One hundred miles south, a similar scene unfolds. Jayde Freeman, a 17-year-old whose grandmother runs Joanie’s Blue Crab Cafe in Ochopee, dashes to the end of a dock and jumps aboard a pale blue skiff, eager to check her string of traps before school. She gaffs a buoy and pulls the trap by hand, flipping the pot to shake loose its catch. Blue crabs writhe, pincers holding one another tight, tumbling into the pine box below. She stuffs the pot with fresh bait and returns it to the water.
For as long as there’s been a Southwest Florida coastline, there have been fishing families to tend it—folks of strong heart, will and heritage, intertwined like the mangroves along the coast. Blue crabs have been hailed along our shores since the 1800s—found texts enumerate the best ways to crack their hard shells and savor the flavorful meat. Those beautiful swimmers, as the blues are affectionately called, grew into an $8.5 million industry after World War II, with picking houses and crab shacks lining our coast from Punta Gorda to Everglades City. But time changes all things. As commodity crab flooded the market and hurricanes battered the coastline, the industry thinned. The crab houses that once lined these waters—where generations of watermen carved their names into dock pilings—fell one by one, leaving just two survivors: Peace River Seafood and Joanie’s Blue Crab Cafe. Each holds fast to Florida’s history, with crab pots stacked along seawalls and grown men bent at the knee teaching young ones how to tie a fisherman’s knot, carve their names into buoys, and live off the water and with it, moving in time with its rhythms.

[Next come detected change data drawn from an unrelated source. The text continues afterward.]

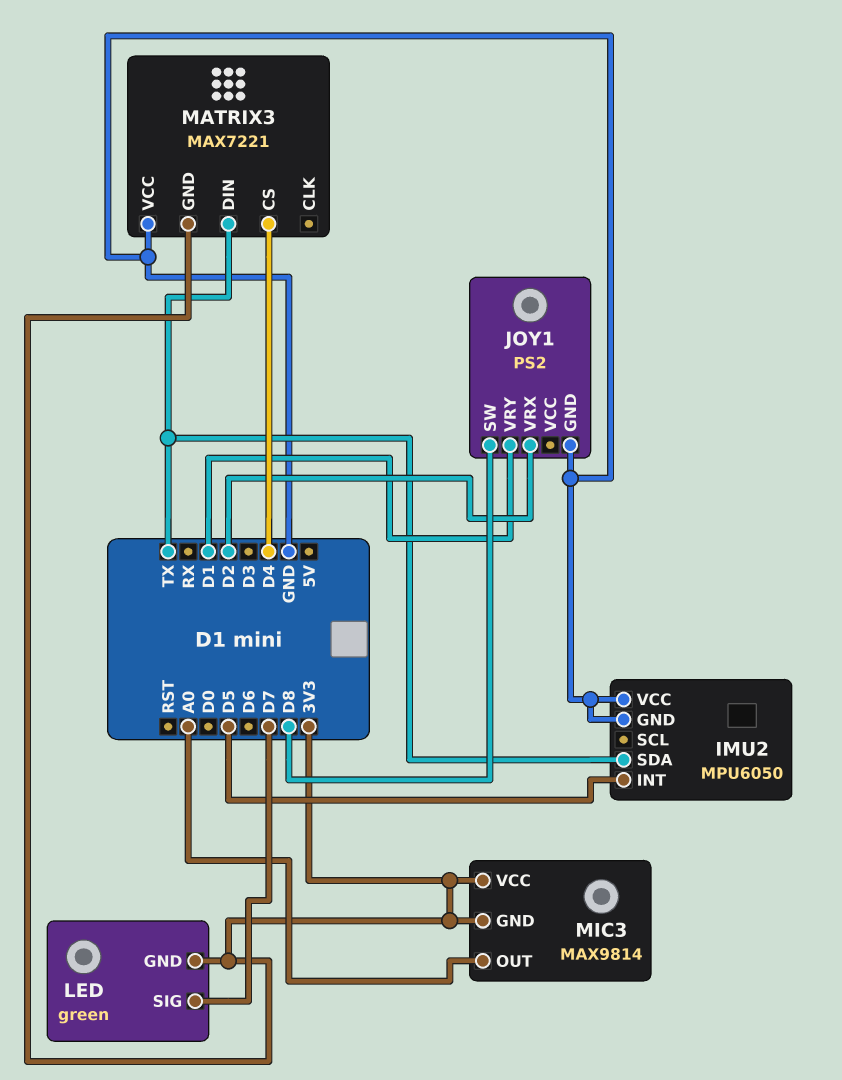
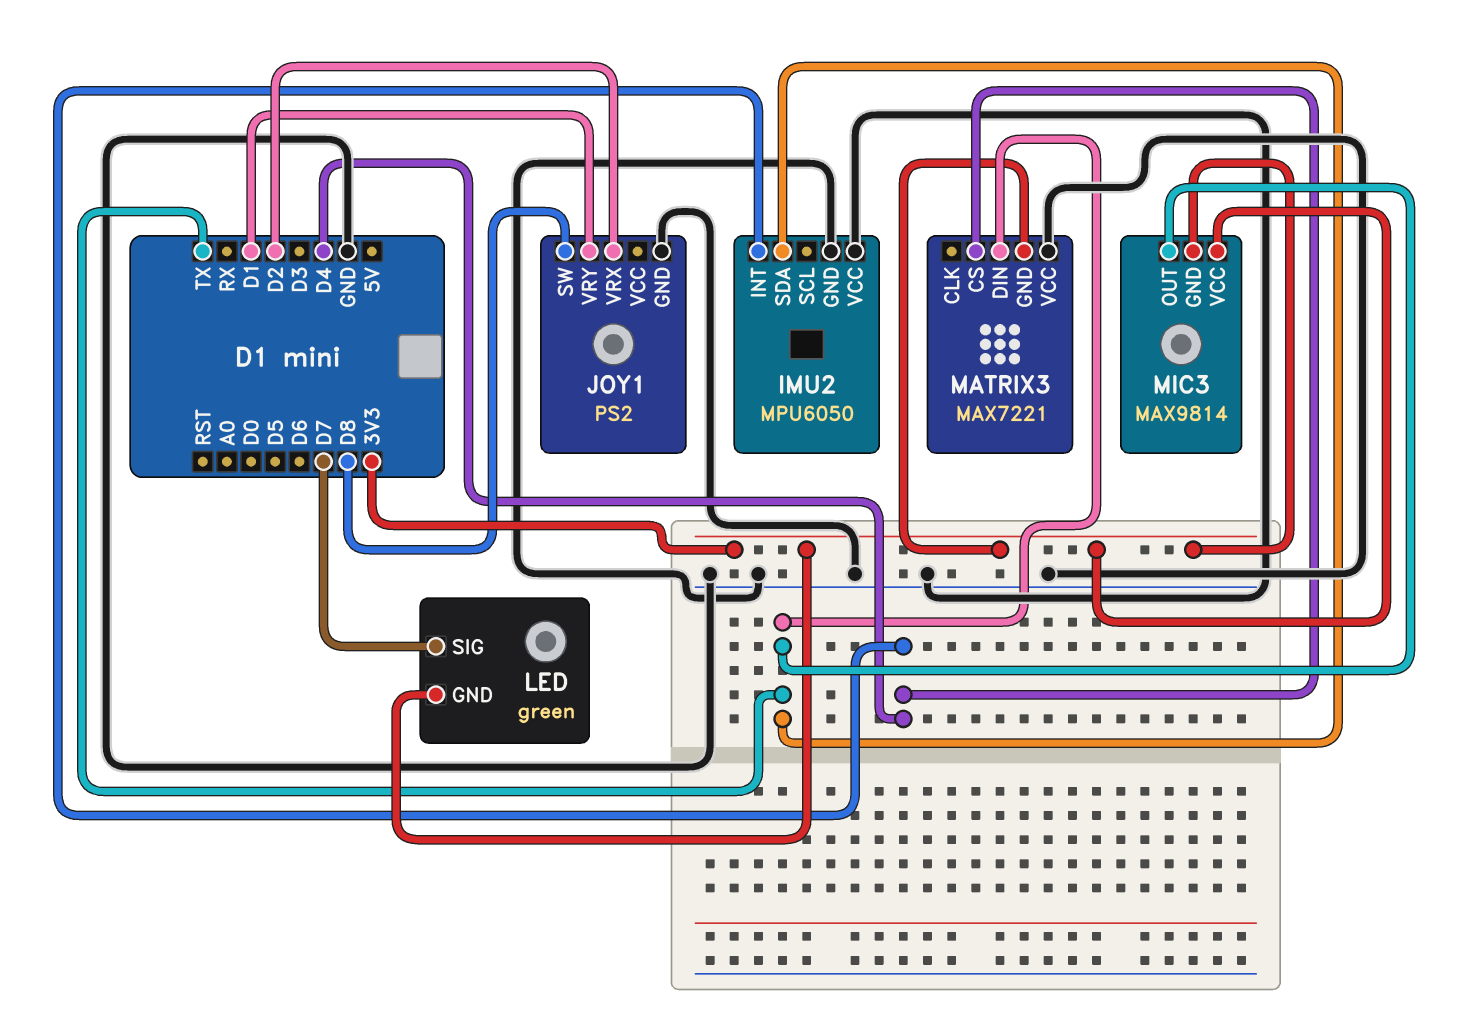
IMU2 pin INT: D5 -> D4
MIC3 pin OUT: A0 -> TX

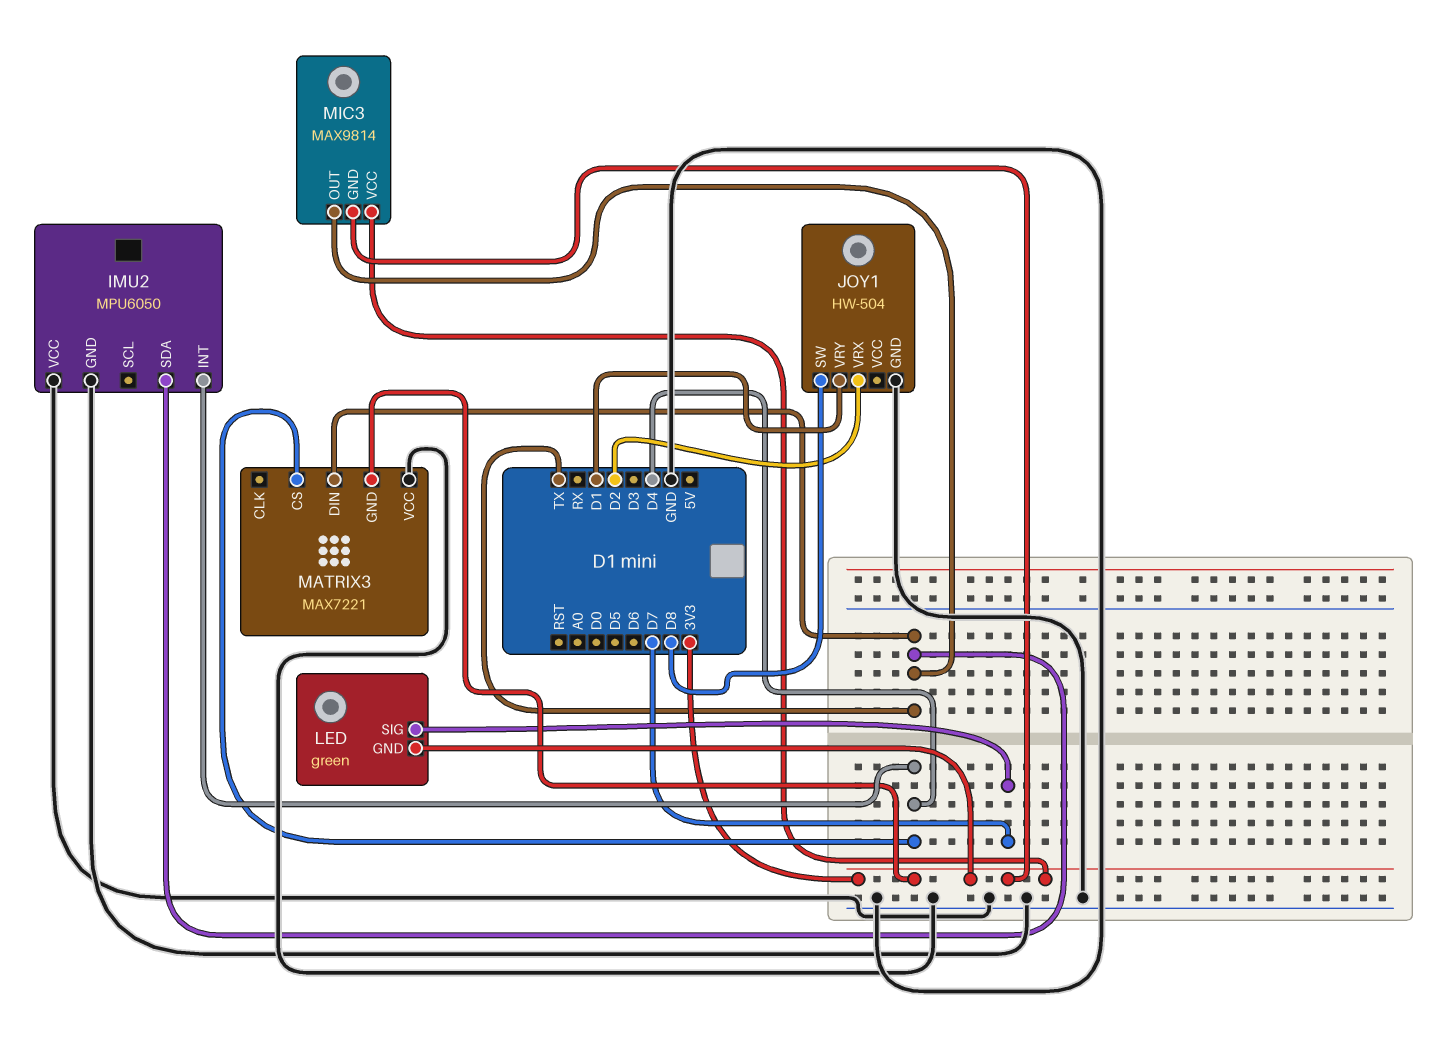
JOY1: PS2 -> HW-504

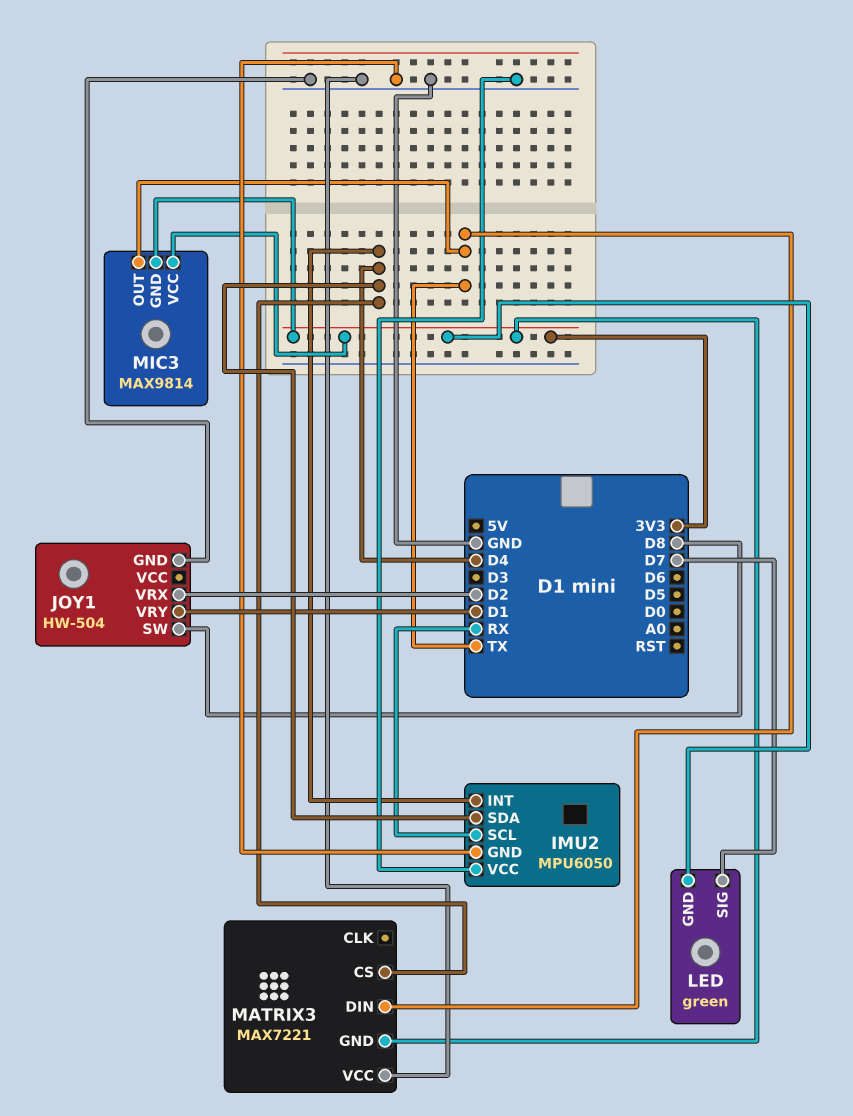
IMU2 pin SCL: none -> RX
IMU2 pin SDA: TX -> D4

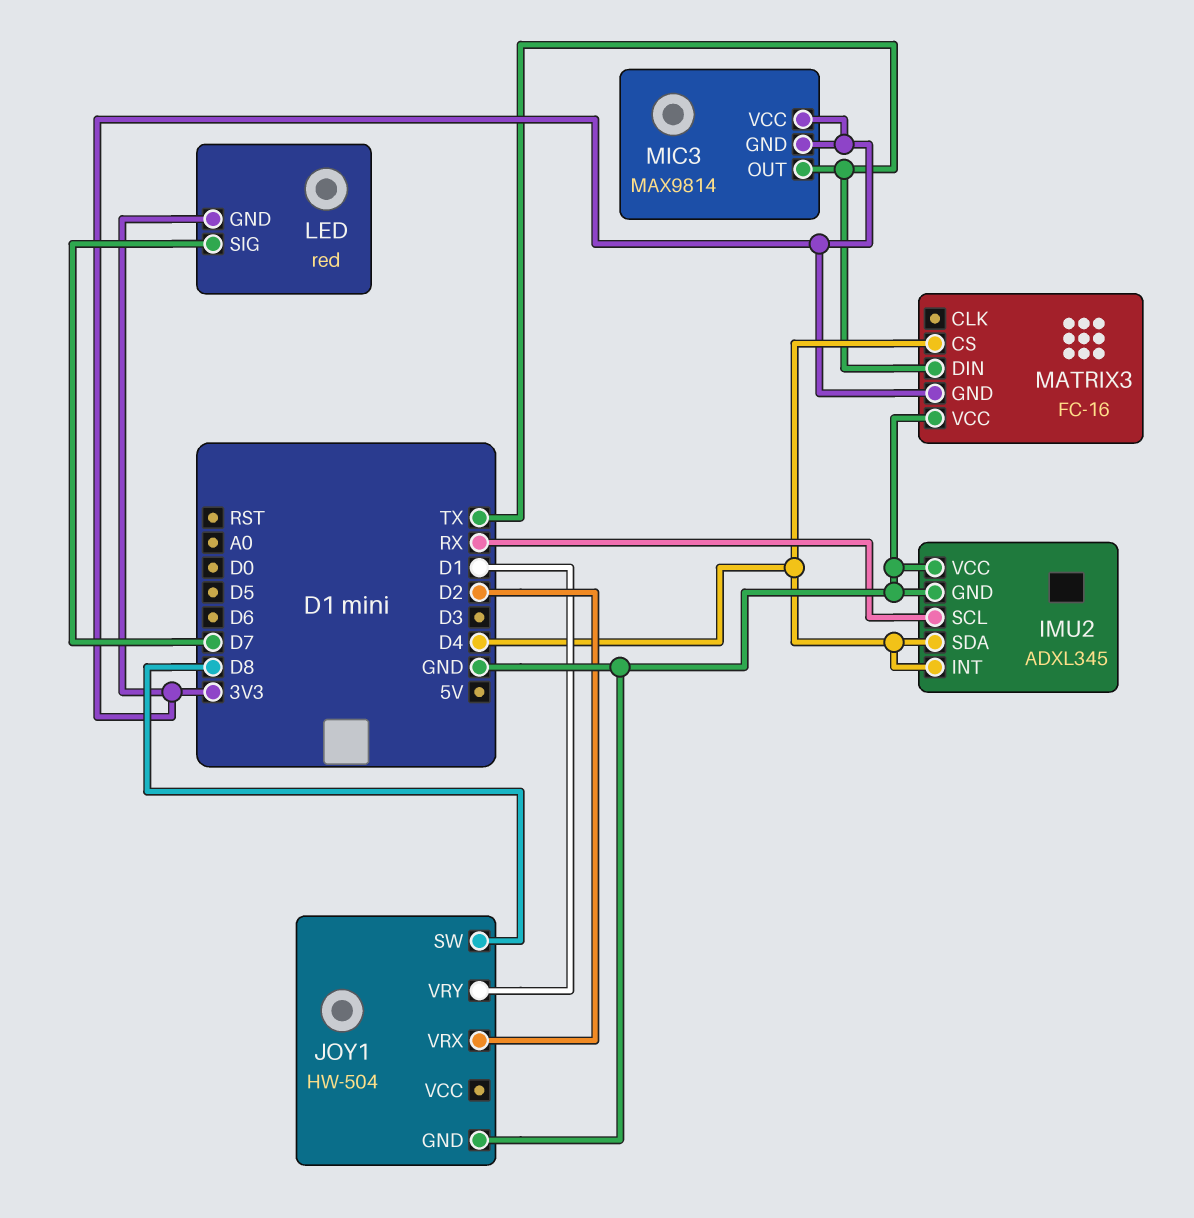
IMU2: MPU6050 -> ADXL345
LED: green -> red
MATRIX3: MAX7221 -> FC-16

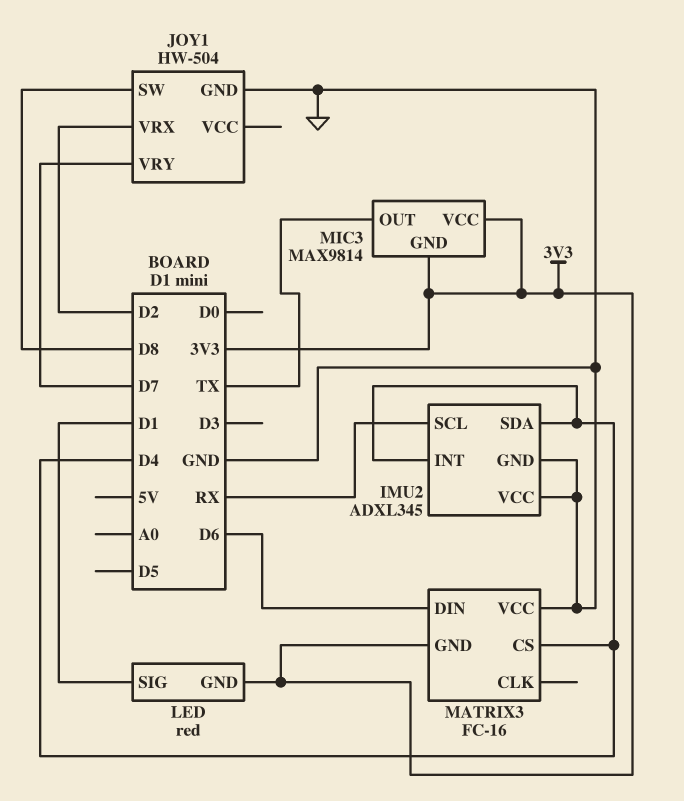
JOY1 pin VRY: D1 -> D7
LED pin SIG: D7 -> D1
MATRIX3 pin DIN: TX -> D6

As the noon sun rises, Leland hauls his crabs to Peace River Seafood, an open-air cracker shack built in 1927 with an ice house, bait room and crab locker out back. Kelly Beall, the daughter of a mullet fisher, and her husband, Jimmy, a crabber, opened the crab house in 2003, intent on paying watermen a fair and steady wage for their catch. Kelly has worked with Leland’s mother, Shannon Locke (a scion of the legendary Godwin fishing family), for more than 20 years, hashing out the details of wholesale accounts over bottles of bourbon. Peace River would keep a portion of the catch, then sell the rest to local restaurants, ensuring each hardshell drew top dollar. No longer at the whim of a single buyer, the approach placed power back in the hands of the crabber—the ability to earn a steady living along these waters. Kelly knows there’s no other life for a waterman. “My father told me, ‘Don’t you ever ask Jimmy to get off the water.’ Because once it’s in your blood, it never leaves,” Kelly says. “When the price drops in the open market, I’m not telling these guys to hang up their hooks or nets.”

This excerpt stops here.